De taalterm van deze week, diminutief, heeft het niet zo op krachtpatsers en opscheppers. Bescheidenheid siert de mens, vindt hij – en het staat ook zo koddig. Wie het kleine niet eert, hoeft niet op zijn deurtje aan te kloppen.
Definitie
Een diminutief is een aangepaste vorm van een zelfstandig naamwoord, waarbij een toegevoegde uitgang aangeeft dat je het woord als kleiner of beperkt moet zien.
In het Nederlands maak je meestal diminutieven met de suffixen -je of ‑tje, of met de varianten -kje, ‑etje of -pje.

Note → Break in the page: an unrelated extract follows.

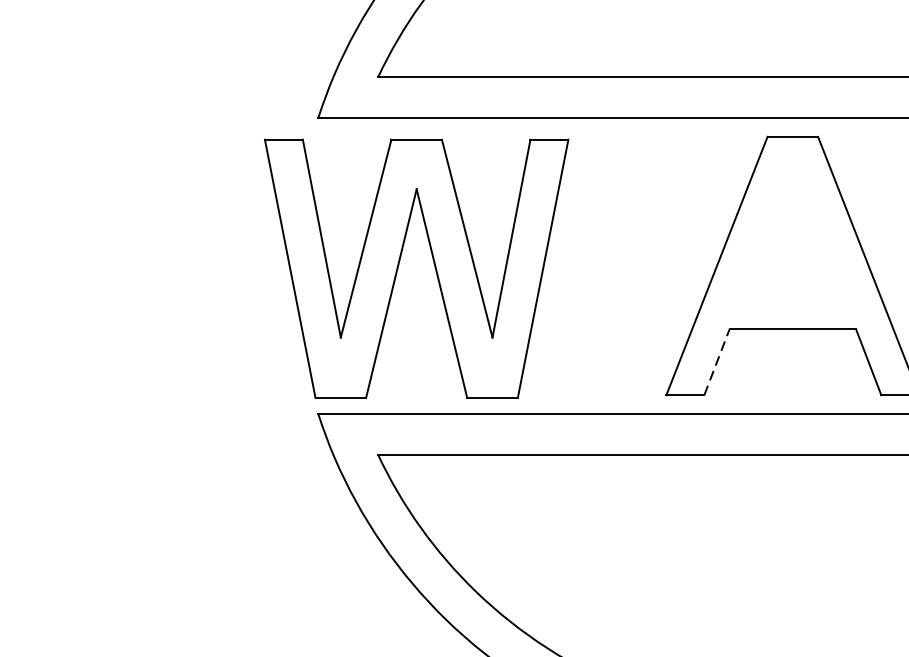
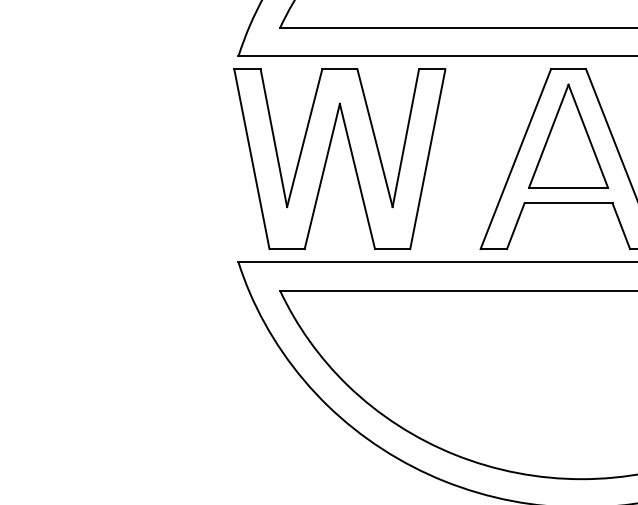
part: (792, 231) -> (568, 135), added
part: (400, 264) -> (328, 156), moved
line: (716, 362) -> (515, 226), dashed -> solid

Je kunt hiervoor ook de termen verkleinwoord of verkleinvorm tegenkomen.
Voorbeelden
- mens → mensje
- beker → bekertje
- koning → koninkje
- man → mannetje
- boom → boompje
Etymologie
We hebben dit woord geleend van het Franse diminutif, dat op zijn beurt weer is ontleend aan het Latijnse deminutiva, van deminuere (verminderen, verkleinen).
Uit dezelfde bron is bijvoorbeeld ook het Engelse woord diminish ontstaan.
Weetje
Als het grondwoord eindigt op een klinker, dan verdubbelt die bij het diminutief.
- opa → opaatje
- foto → fotootje
Maar als die slotklinker een y is die op een medeklinker volgt, of een u die als [oe] klinkt, dan gebruik je een apostrof.
- party → party’tje
- haiku → haiku’tje
Die apostrof gebruik je ook bij het verkleinen van initiaalwoorden, letters, cijfers en symbolen.
- cd → cd’tje
- p → p’tje
- 5 → 5’je
- $ → $’tje
Bonus-weetje
Een klassieker in diminutiefland is het lied Margootje van Annie M.G. Schmidt, gezonden en gecomponeerd door Wim Sonneveld (met een arrangement van Harry Bannink).
Hierin komt alles langs van een beschuitje en een theekopje tot een Peugeootje en een pettycoatje, van een gebouwtje en een begijntje tot laatjes en gaatjes.